France | France, Conseil d'État, 9ème - 10ème chambres réunies, 25 juin 2024, 475459


Vu la procédure suivante :



M. B... A... a demandé au tribunal administratif de Bordeaux d'annuler la décision du 22 novembre 2021 par laquelle le service des retraites de l'Etat a refusé de prendre en compte, pour la liquidation de sa pension de retraite, au titre de son troisième enfant, la bonification d'ancienneté prévue au b de l'article L. 12 du code des pensions civiles et militaires de retraite et de condamner l'Etat à lui verser une indemnité de 5 000 euros en réparation du préjudice moral qu'il estime avoir subi. Par un jugement n° 2200242 du 9

mai 2023, la magistrate désignée par la présidente de ce tribunal a an...

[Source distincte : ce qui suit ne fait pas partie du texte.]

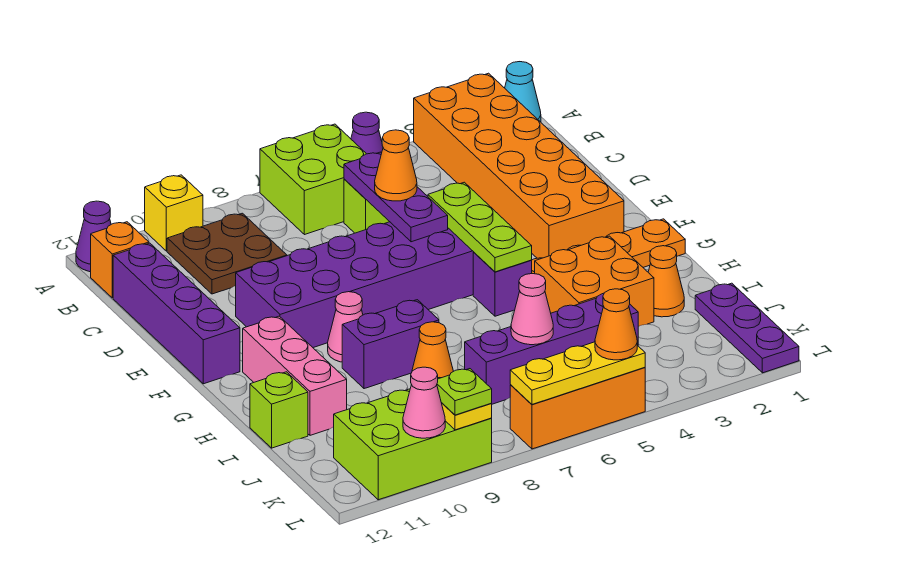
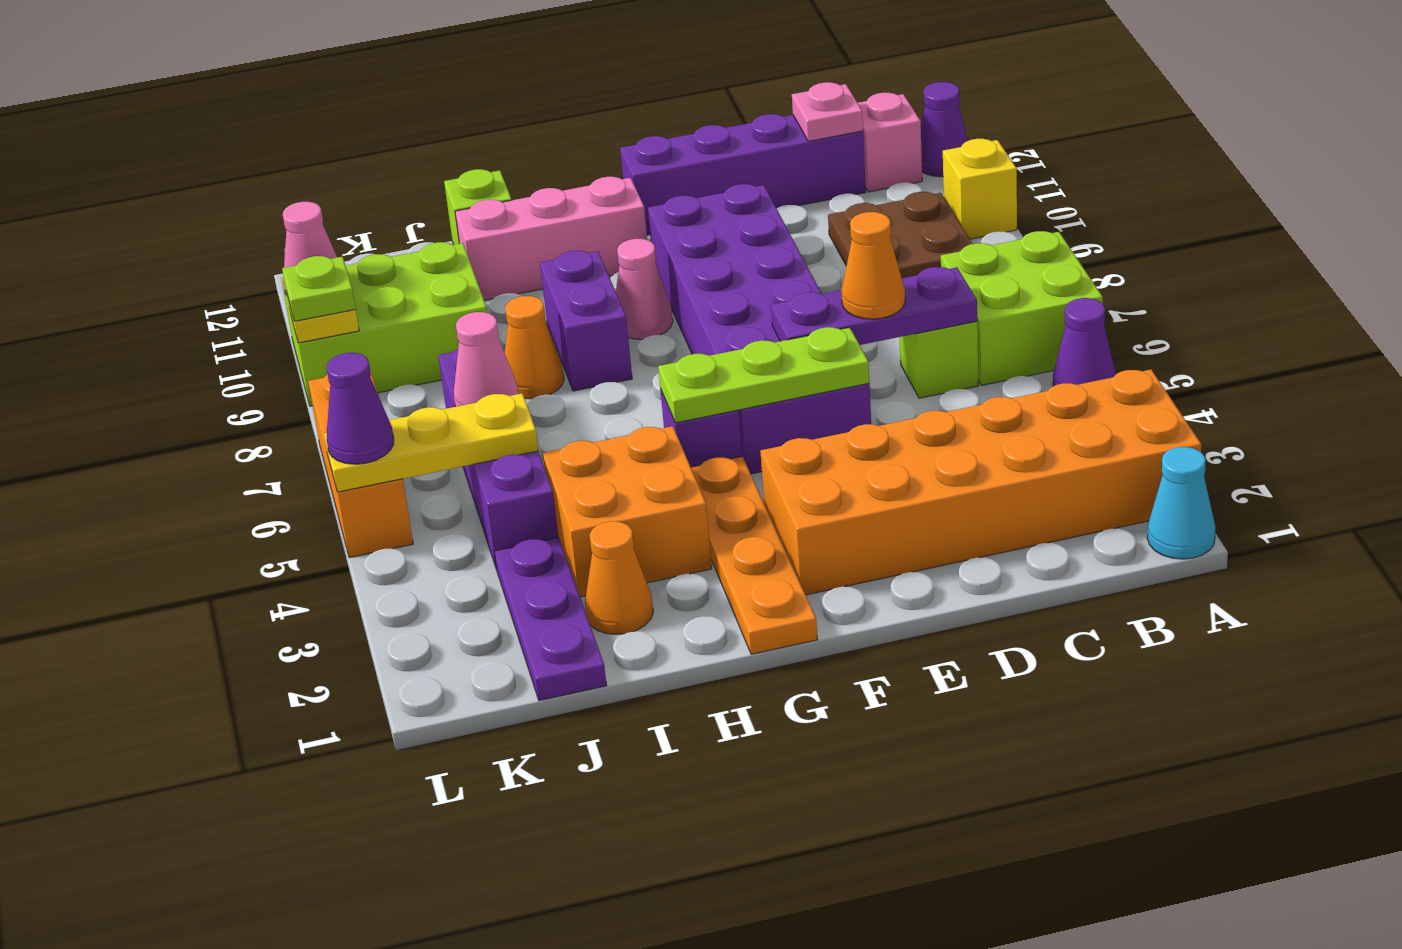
orange brick B12 level 1 -> pink brick B12 level 1
none -> pink plate C12 level 2
purple plate J1:L1 level 1 -> purple plate J1:J3 level 1
lime brick K9:L11 level 1 -> lime brick J9:L10 level 1
yellow plate L5:L7 level 2 -> yellow plate J5:L5 level 2
orange cone L5 level 3 -> purple cone L5 level 3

Vu la procédure suivante :

M. B... A... a demandé au tribunal administratif de Bordeaux d'annuler la décision du 22 novembre 2021 par laquelle le service des retraites de l'Etat a refusé de prendre en compte, pour la liquidation de sa pension de retraite, au titre de son troisième enfant, la bonification d'ancienneté prévue au b de l'article L. 12 du code des pensions civiles et militaires de retraite et de condamner l'Etat à lui verser une indemnité de 5 000 euros en réparation du préjudice moral qu'il estime avoir subi. Par un jugement n° 2200242 du 9 mai 2023, la magistrate désignée par la présidente de ce tribunal a annulé le titre de pension de M. A... du 10 octobre 2022 en tant qu'il ne tient pas compte de cette bonification, a enjoint au ministre de l'économie, des finances et de la souveraineté industrielle et numérique de la prendre en compte pour le calcul de sa pension de retraite et a rejeté le surplus des conclusions de sa demande.

Par un pourvoi, enregistré le 27 juin 2023 au secrétariat du contentieux du Conseil d'Etat, le ministre de l'économie, des finances et de la souveraineté industrielle et numérique demande au Conseil d'Etat d'annuler les articles 1er à 3 de ce jugement.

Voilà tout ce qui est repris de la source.